| Galton Institute Home Page | September 2001 Newsletter Contents | Newsletter Index |
Prediction
Francis Galton, a hundred years ago, knew that a stable process was predictable. That is, if no foreign causes impact a stable process, then it will continue to behave in the future the same as it has behaved in the past.

The control chart from which Figure 1 is extracted is a great example of predictability. The characteristic for this chart is “Orders Entered each Month”.
An annual staff meeting was held to produce the forecast for the next fiscal year. One of the items to be forecast was Orders Entered for 1989-1990. I brought to the meeting a control chart for the fiscal year just concluded. It was decided to show an increase of about 25% for the next year.
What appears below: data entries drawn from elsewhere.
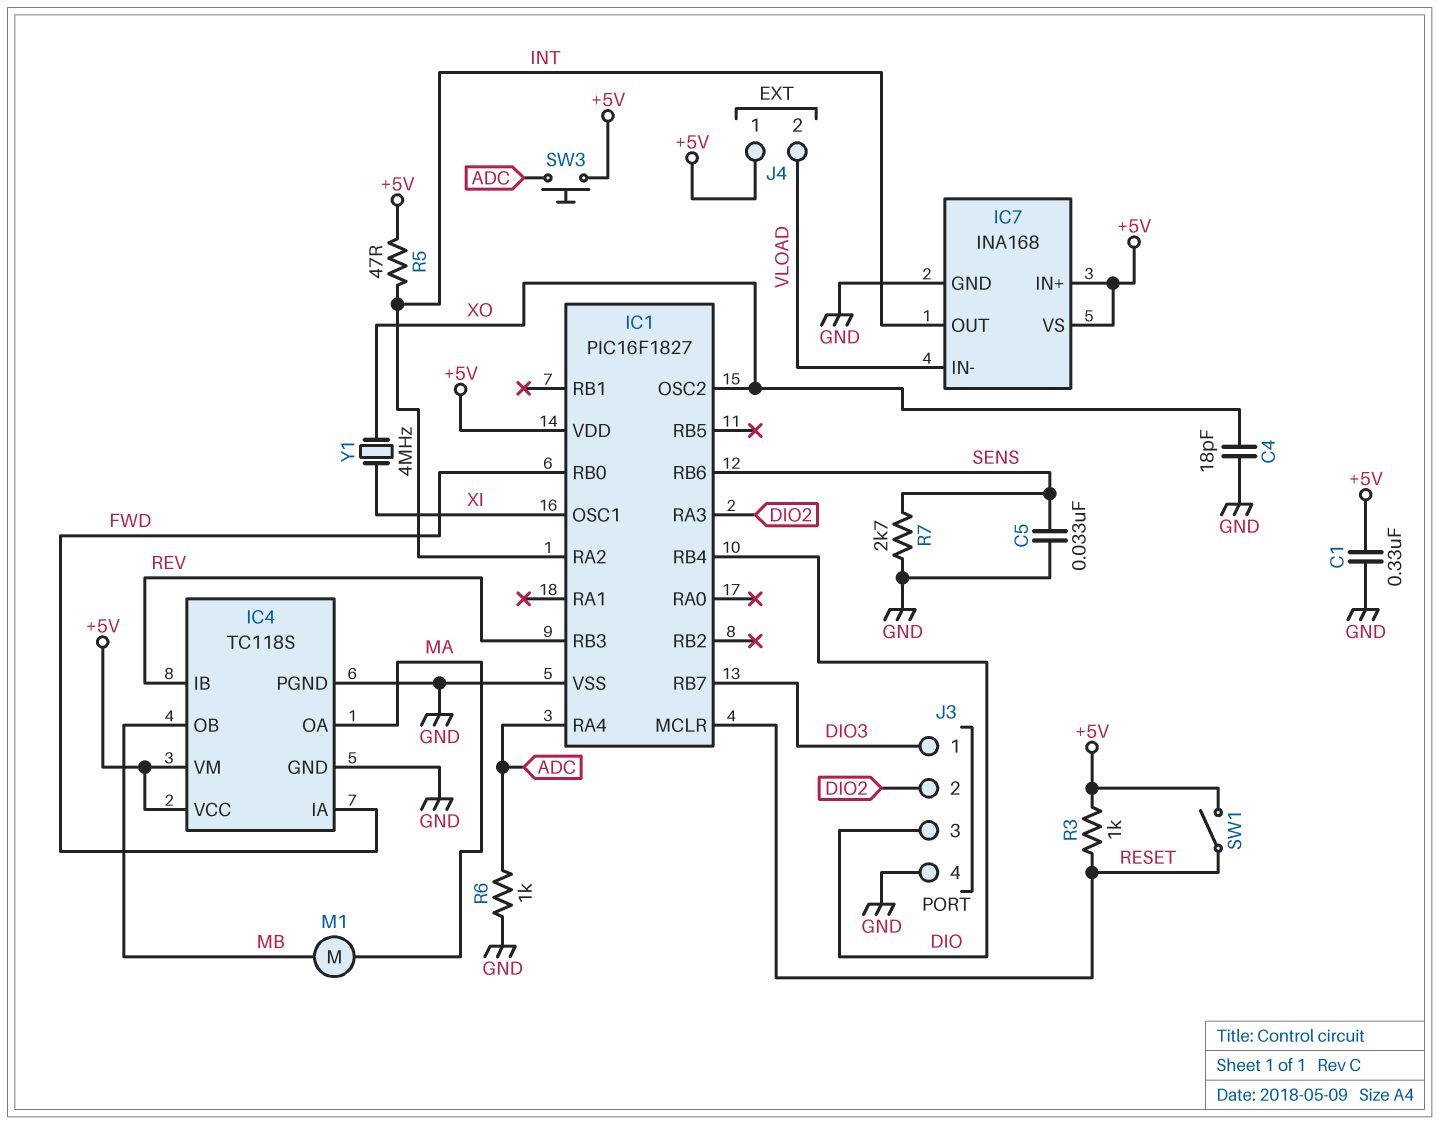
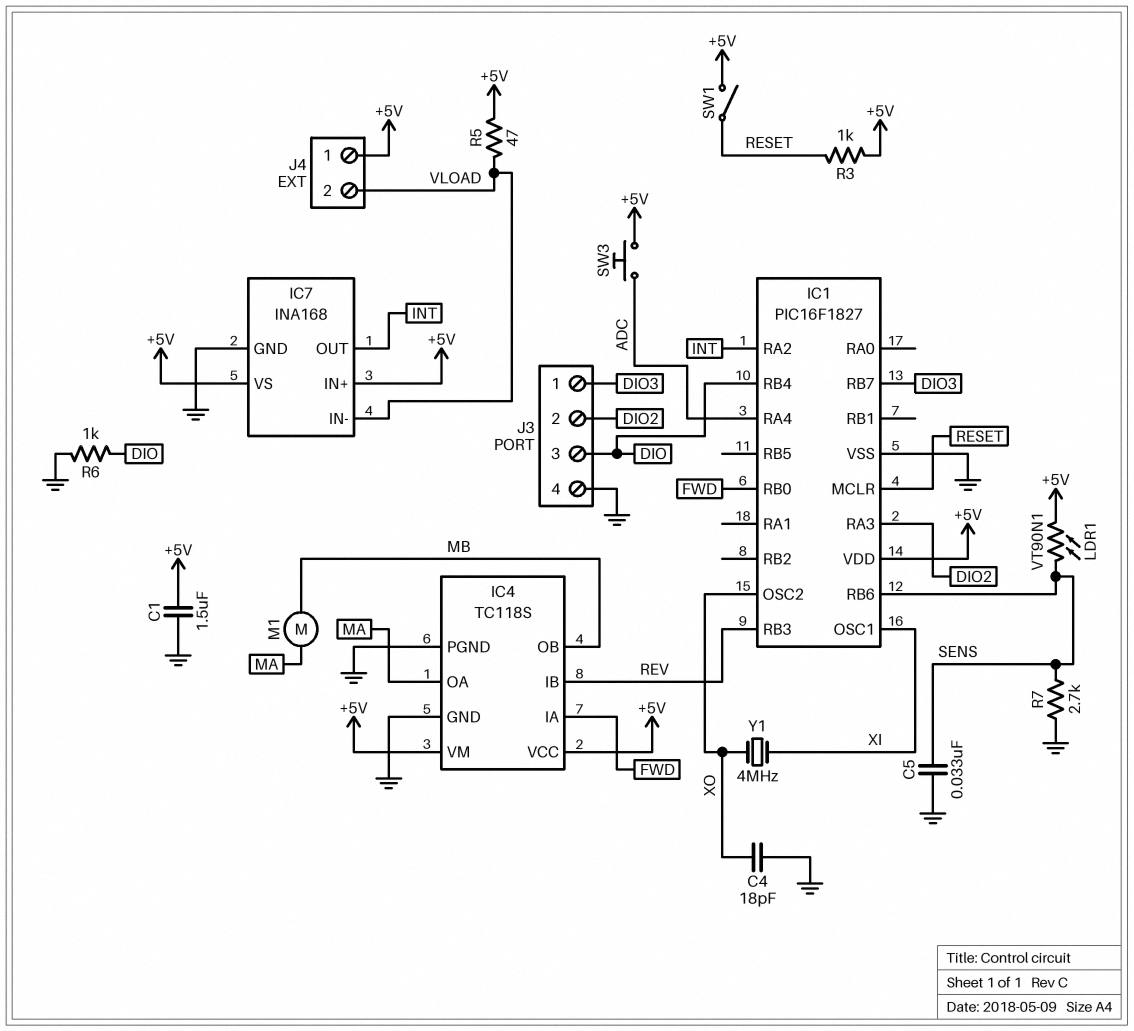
C1: 330nF (+5V, GND) -> 1.5uF (+5V, GND)
LDR1: none -> VT90N1 (+5V, SENS)
R5: 47 (+5V, INT) -> 47 (+5V, VLOAD)
R6: 1k (ADC, GND) -> 1k (DIO, GND)

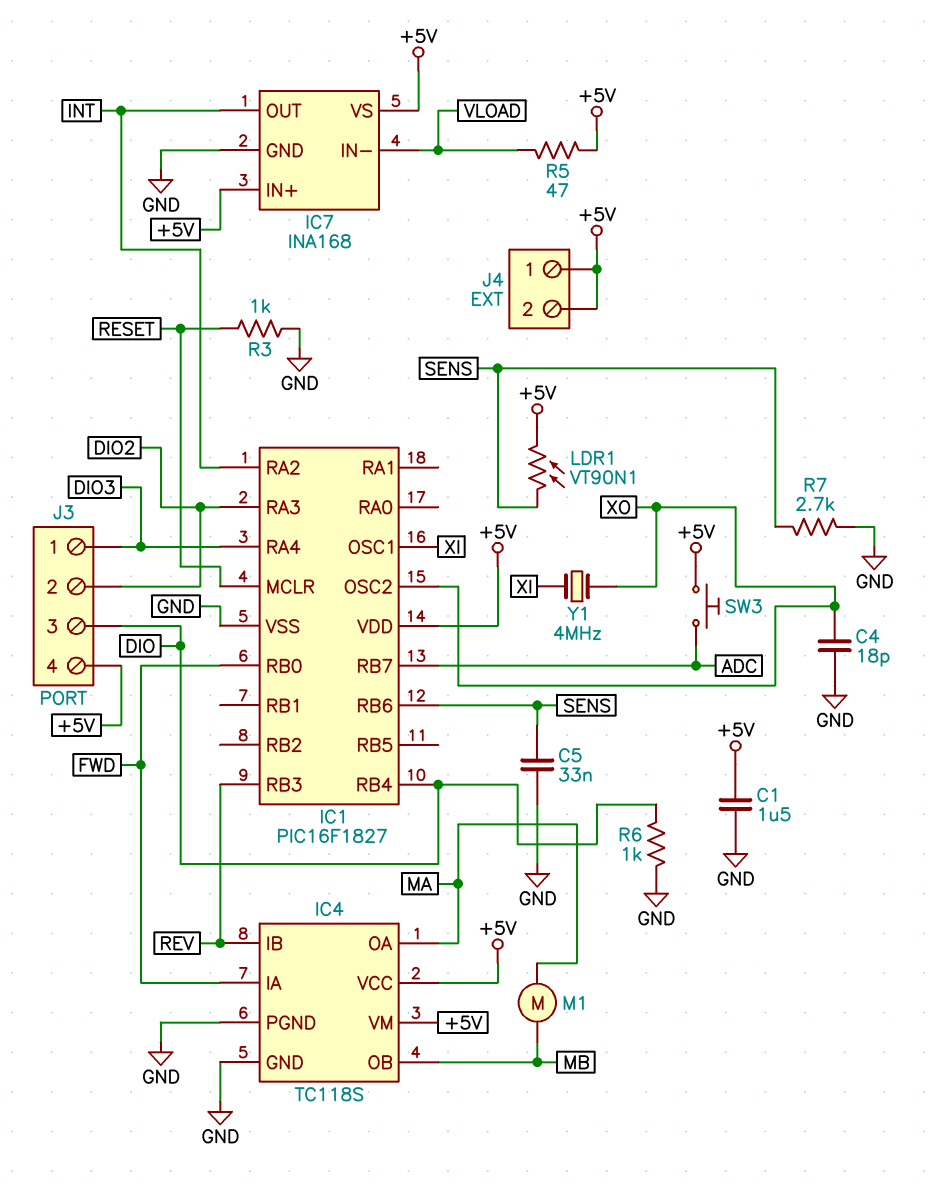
IC1 pin RA4: ADC -> DIO3
IC1 pin RB7: DIO3 -> ADC
J3 pin 4: GND -> +5V
J4 pin 2: VLOAD -> +5V
R3: 1k (+5V, RESET) -> 1k (GND, RESET)
SW1: switch (+5V, RESET) -> none

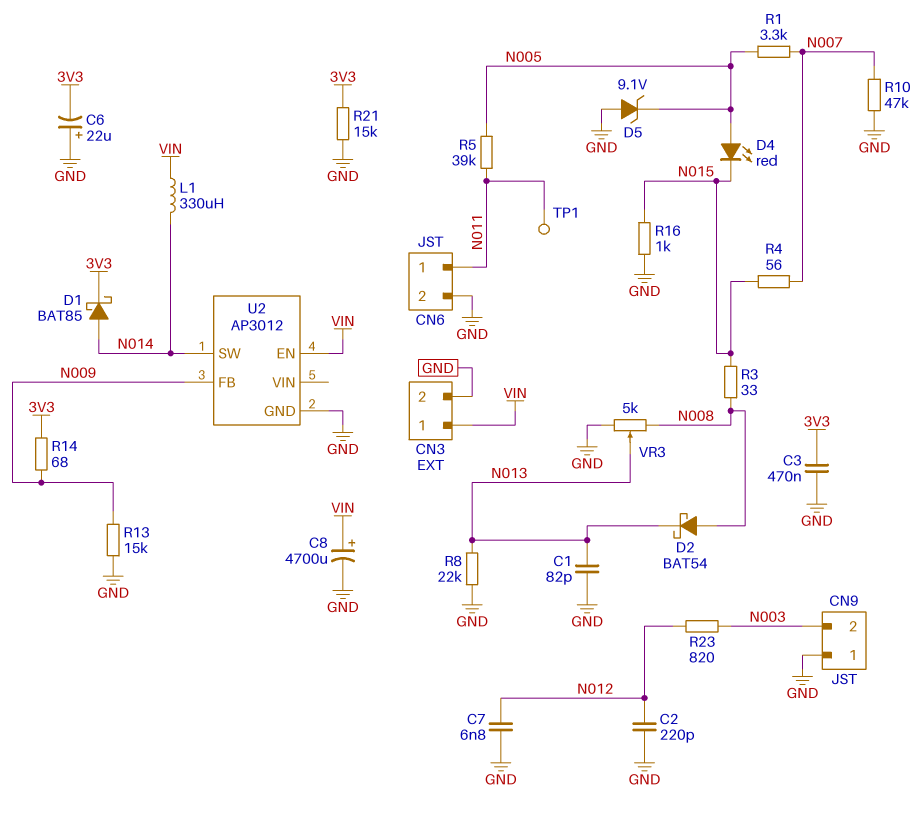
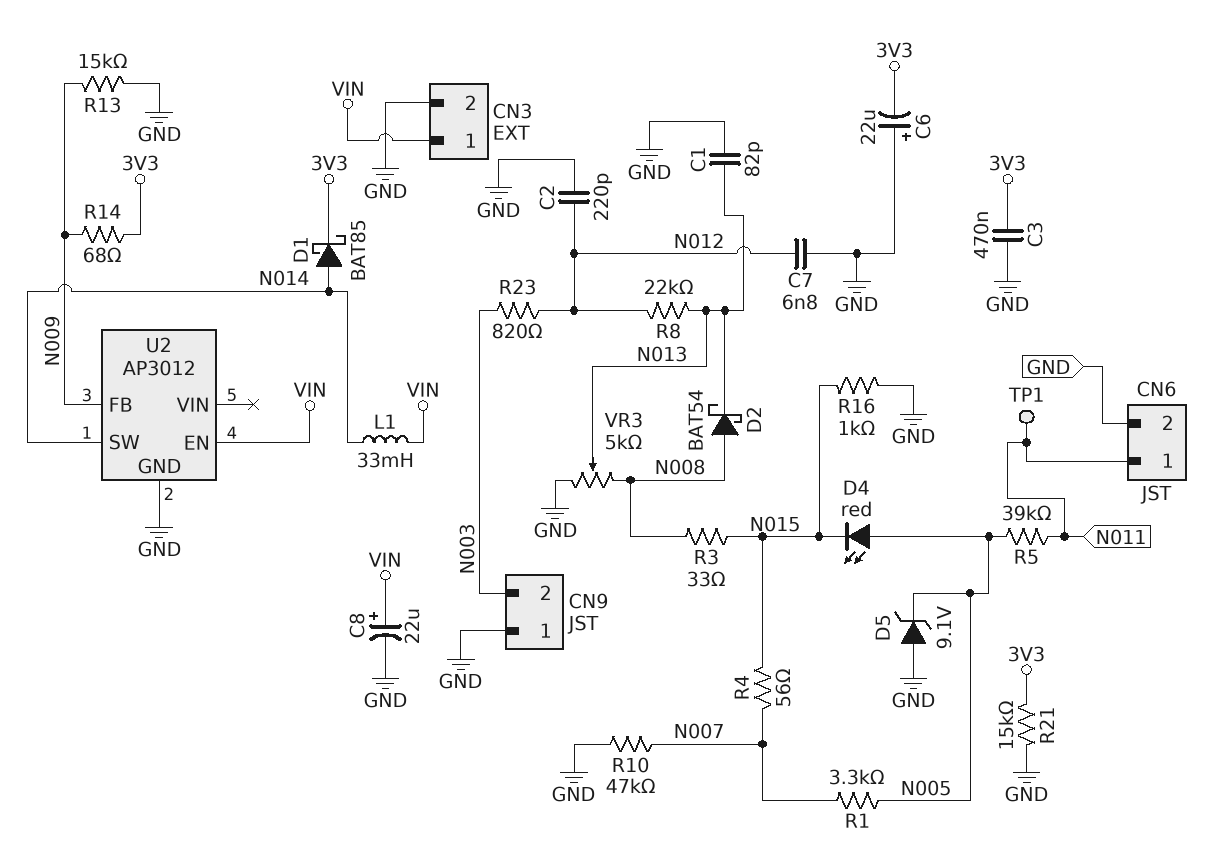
C8: 4700uF (plus VIN, minus GND) -> 22uF (plus VIN, minus GND)
L1: 330uH (N014, VIN) -> 33mH (N014, VIN)
R8: 22k (GND, N013) -> 22k (N012, N013)

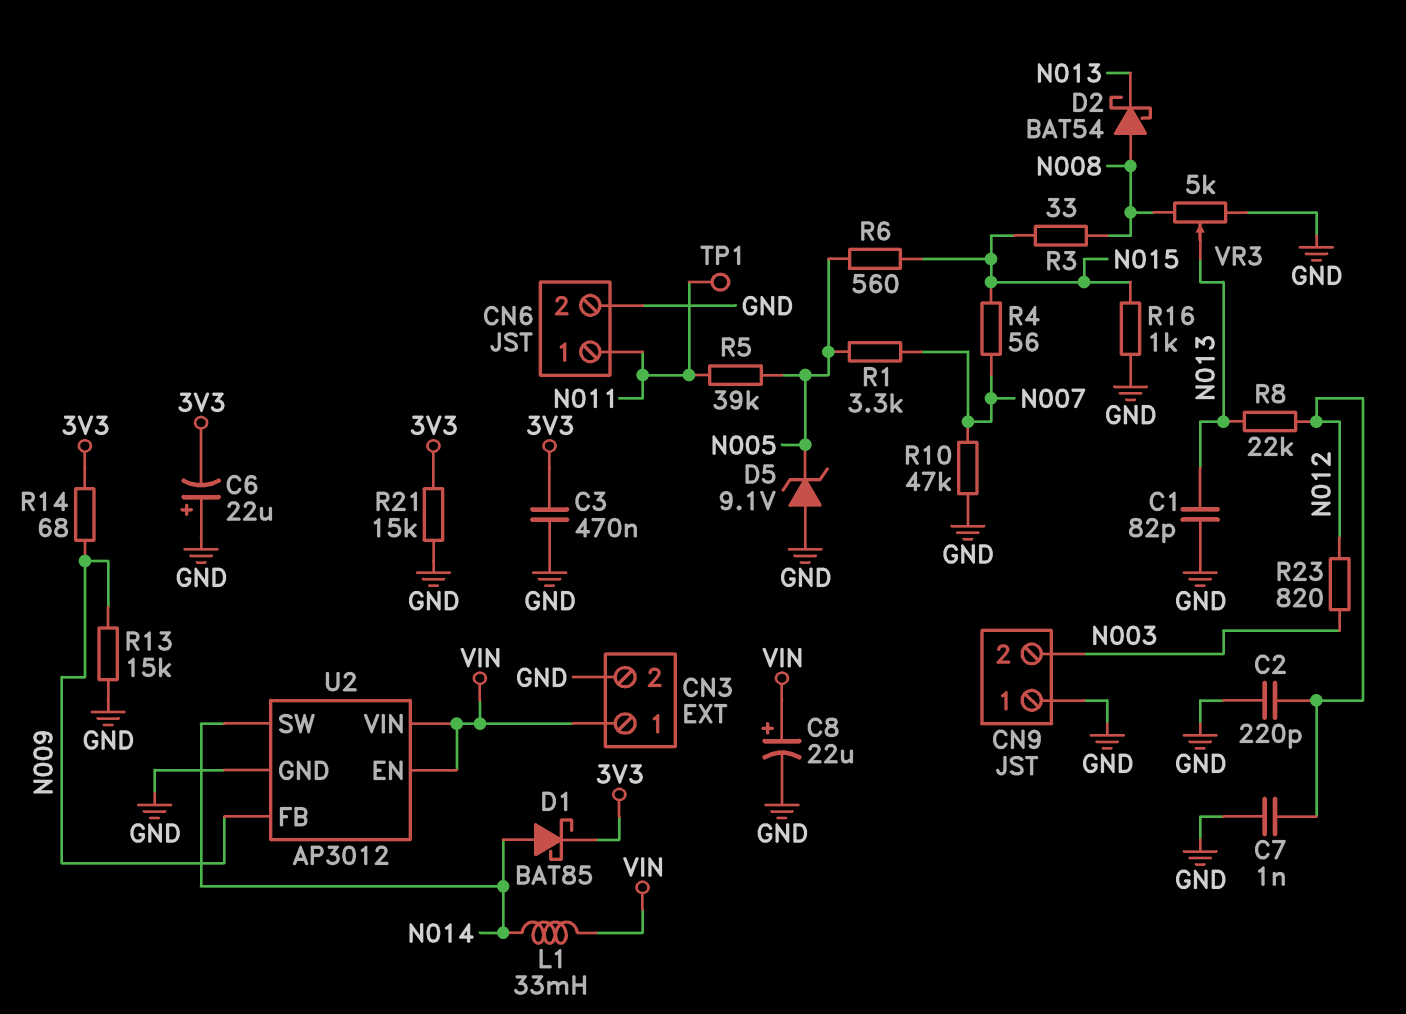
C7: 6.8nF (GND, N012) -> 1nF (GND, N012)
D4: LED red (A N005, K N015) -> none
R6: none -> 560 (N005, N015)
U2 pin VIN: none -> VIN

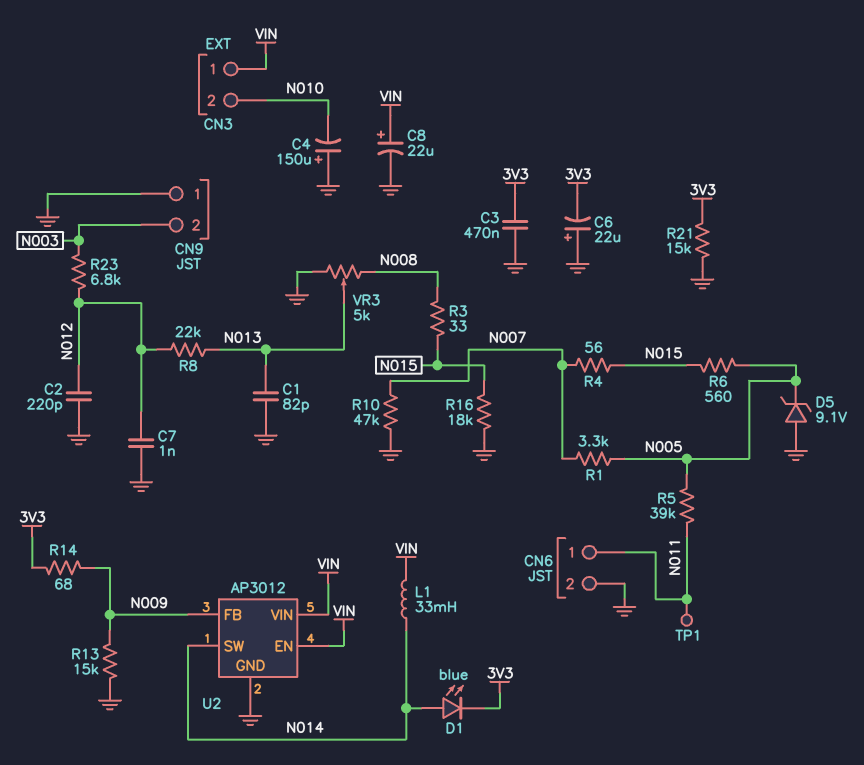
C4: none -> 150uF (plus GND, minus N010)
CN3 pin 2: GND -> N010
D1: schottky BAT85 (A N014, K 3V3) -> LED blue (A N014, K 3V3)
D2: schottky BAT54 (A N008, K N013) -> none
R16: 1k (GND, N015) -> 18k (GND, N015)
R23: 820 (N003, N012) -> 6.8k (N003, N012)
I pointed out that unless something significant was done to change the system which resulted in orders, that the amount of orders entered would remain nearly the same as the preceding year. I asked what specific measures would be taken that would differ from the ways we had been doing business. The answer was sort of a vague, “Well, we’ll just have to work harder this next year.” and “I’m sure we can figure out something.”
You can see from the chart that the next year was almost identical to the previous one. A difference of only 2.5%. If the responsible managers had understood the basic principles of statistical thinking, they would perhaps have made a genuine effort to find some new, innovative ways to make a significant change in our sales and marketing efforts. As you can see, nothing was done, and the prediction was right on target.
The Dow-Jones Average

A while ago, I developed a control chart for the Dow-Jones Average (Figure 2). Usually, when one devises a control chart, the characteristic of interest is one whose average value is expected to be constant over time when the related process is stabilised.
The characteristic usually selected for the D-J Average is its average value. But, because the D-J Average is constantly changing, usually increasing in the long term, a conventional control chart will be constantly going out of control (exceeding the control limits) even though the cause is known.
So I chose to use a characteristic which allows for the changing value of the Average, namely, the percent increase or decrease from one week to the next, and I chose to compute this change using the values for the Monday close. The characteristic is computed in the following way: the previous week’s value is subtracted from the current week’s value and the result is then divided by the previous week’s value, and changed to a percent. I was very interested to see if the weekly values would be a nearly normal distribution about some average, and the early results give a very positive indication. The average of the weekly percent changes is 0.6 percent per week. Now we can predict what the D-J Average is going to do over a period of weeks (as long as no unexpected causes occur).
Of course, stock brokers and stock market analysts have developed all sorts of charts and charting techniques, but these are nearly always based on empirical data, with no valid theory supporting them.
As we can see from the chart, it does go out of control for the entry of November 27, when the D-J Average dropped 9.6% from the previous week. But the chart was showing good stability, and there were no serious problems with the economy; on the contrary.
We know that the drop was brought on by ill-advised trading and panic on the part of brokers and fund managers. Therefore, the small causes determining the intrinsic performance of the market were unchanged and a quick recovery was predicted by the control chart. As the chart shows, this almost immediate rebound did occur.
Now, let’s look at what I call a “public control chart”. This is the way I think some types of information should be presented to the public; in newspapers, and magazines.
Control charts, properly executed, do not exaggerate, nor do they soften the facts; they just tell the unvarnished truth about the characteristic being charted.
All this will be quite evident after we have examined the next chart.
Texas Unemployment

Figure 3 is taken from the Dallas Morning News, February 2, 1990. The accompanying headline says, “Texas jobless rate falls sharply”. The underline is mine, to point out how the media uses provocative words to add interest to a statement.
And you might say, “Well, the graph does show a sharp fall.”
But, if you look closely, you will see that the vertical scale does not start at zero, but rather at 4.0. This distorts the relative difference between charted values. For example, the true relative difference between the values for December and January is about 1/5 of the December value, yet the graph makes the difference seem to be more than 1/2. So “sharply” is perhaps an appropriate word for a change of 1/2, but perhaps not for a change of 1/5.
This kind of graphical distortion is quite common. A flagrant example is the type of bar graph often shown for the Dow-Jones average on the daily or network news broadcasts.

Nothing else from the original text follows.